6. However, when I showed Mr Melvin my bundle of documents marked " For the Judge's Eyes Only", which is the documents referred to at paragraph 39 of the First-tier Tribunal decision, he agreed that they could be disclosed so long as the emails and telephone numbers of the staff members were redacted. They did not contain information about other cases or ongoing verification processes with Sri Lankan organisations. I provided Mr Melvin and the appellant with a copy of the redacted emails.
7. Ms Jegarajah then said that she wished to apply for disclosure of the emails referred to in Mr Melvin's letter of 24th September 2019 which did include details of the Sri Lankan organisations. We agreed that any such application needed to be made in writing with reasoning as to why these other emails, which have never been disclosed to the First-tier or Upper Tribunal, are relevant to the determination of this appeal. I suggested that expert evidence, ideally a jointly agreed expert, might be more relevant to determine which of the verification processes (that of the appellant's lawyer or the High Commission) was correct and thus of greater assistance in deciding the appeal.

Decision:
8. The email exchange referred to at paragraph 39 of the First-tier Tribunal and addressed to Judge Colvin "For the Judge's Eyes Only" dated 18th December 2018 was disclosed by consent, with email addresses and telephone numbers redacted, to the appellant.

Directions:
1. Any application by the appellant for disclosure of further emails by the respondent must be made in writing within 28 days of today's date.
2. The appeal is to be listed for a remaking before me at the first available date after 17th February 2020.
3. A consolidated bundle containing only relevant documents is to be served and filed 10 days prior to the hearing date.

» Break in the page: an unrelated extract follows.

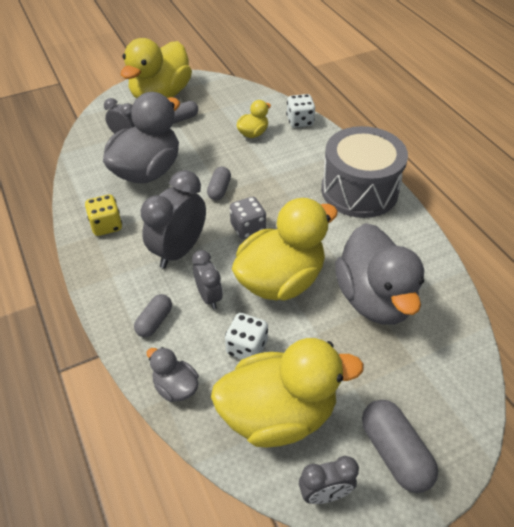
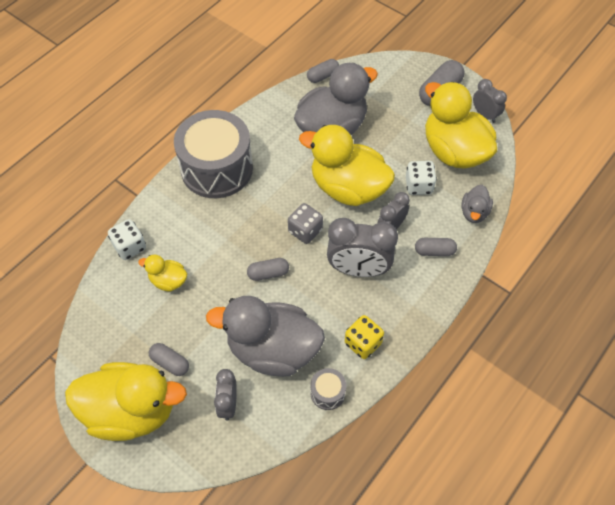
camera: 115 degrees left, 10 degrees up
(85, 189) = (327, 393): none -> grey drum
(468, 322) = (323, 76): none -> grey capsule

Pursuant to Rule 14 of the Tribunal Procedure (Upper Tribunal) Rules 2008 (SI 2008/269) I make an anonymity order. Unless the Upper Tribunal or a Court directs otherwise, no report of these proceedings or any form of publication thereof shall directly or indirectly identify the original appellant. This direction applies to, amongst others, all parties. Any failure to comply with this direction could give rise to contempt of court proceedings. I do so in order to avoid a likelihood of serious harm arising to the appellant from the contents of his protection claim.